D’altra parte, che la tutela dei beni culturali vada programmata in tempo di pace, Maniscalco non perdeva occasione per dirlo. In Ius praedae. La tutela dei beni culturali in guerra – pubblicazione che vide la luce alla fine delle ostilità in Serbia – aveva evidenziato la gravità della mancata applicazione dell’articolo 7 della Convenzione dell’Aja del 1954, ratificata da più di settanta paesi, la quale prevede l’istituzione di personale specializzato in materia di beni culturali da impiegare in situazione di crisi. Nel 2004, Maniscalco perverrà ad appendere la bandiera con lo scudo blu (simbolo della convenzione, ndr) nei territori palestinesi – scossi allora dalla seconda Intifada e sfregiati da un Muro che cancellava i siti archeologici non considerati ebraici – affinché monumenti storici di Nablus e Hebron vengano risparmiati dalle demolizioni. Intanto, nel dicembre 1999, aveva fondato l’Osservatorio permanente per la protezione dei beni culturali e ambientali in area di crisi (Opbc), mentre otto anni dopo nascerà per sua iniziativa il Web Journal on Cultural Patrimony, rivista alla quale saranno affidate importanti riflessioni, a cominciare dall’abbattimento dei Buddha di Bamiyan.

Nel 2006, durante la guerra tra Israele e Libano, la voce di Maniscalco si levò talmente forte che Ehud Olmert assicurò apertamente di non voler colpire le antiche città di Tiro e Baalbek. Nel restituirci gli ultimi, dolorosi momenti di un’esistenza spesa per la salvaguardia del patrimonio dell’umanità, Sudiro e Rispoli menzionano anche l’appello dell’archeologo napoletano al premier turco Erdogan per il recupero delle mura trecentesche genovesi affiorate durante la costruzione della metropolitana di Istanbul. I metalli pesanti inalati durante le ricognizioni per il monitoraggio dei monumenti danneggiati nei Balcani – i medici riscontrarono nel corpo di Maniscalco anche detriti di oro – hanno interrotto il coraggioso cammino di un outsider dell’archeologia italiana.

Unico docente a insegnare Tutela e valorizzazione dei beni culturali in aree mediterranee, era troppo «puro» per l’Università e altrettanto scomodo per l’esercito, nelle cui fila s’impegnò strenuamente – da volontario – affinché la difesa del patrimonio fosse tra gli obiettivi delle missioni Ifor (Bosnia) e Alba (Albania). Le pagine finali di Oro Dentro hanno quasi la forma di un dossier che documenta la malattia di Maniscalco, spentosi nel 2008 a quarantadue anni a causa dell’esposizione all’uranio impoverito.

Assieme alla trowel, gli studenti di archeologia dovrebbero avere nello zaino questo libro.

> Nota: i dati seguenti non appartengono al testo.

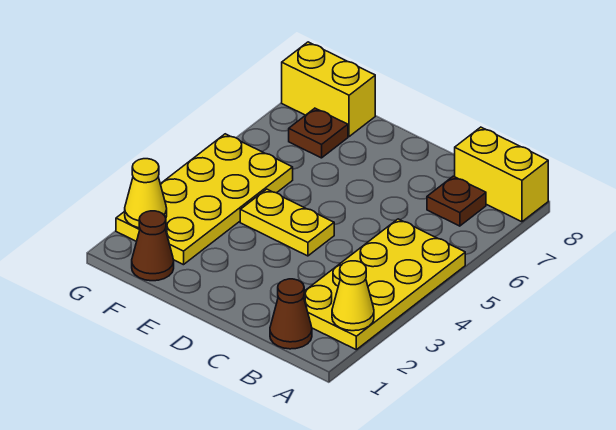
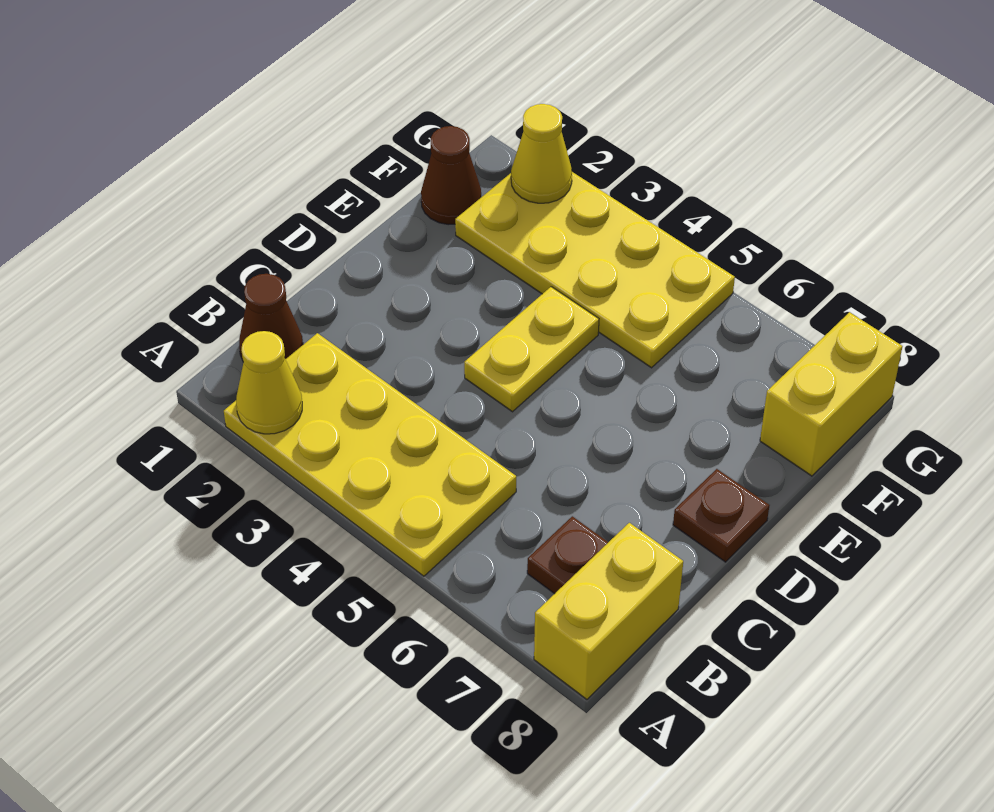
brown plate F7 level 1 -> brown plate D8 level 1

A loro spetterà il compito di riprendere la strada in un presente ancora afflitto da distruzioni, facendo della tutela del patrimonio culturale un principio irremovibile e una scienza pragmatica. Come ha dimostrato Maniscalco, il sapere non può rimanere né astratto né fine a se stesso. Occorre essere militanti, cercando di capire con la medesima onestà la bellezza di un reperto archeologico e i tragici effetti di una cluster bomb.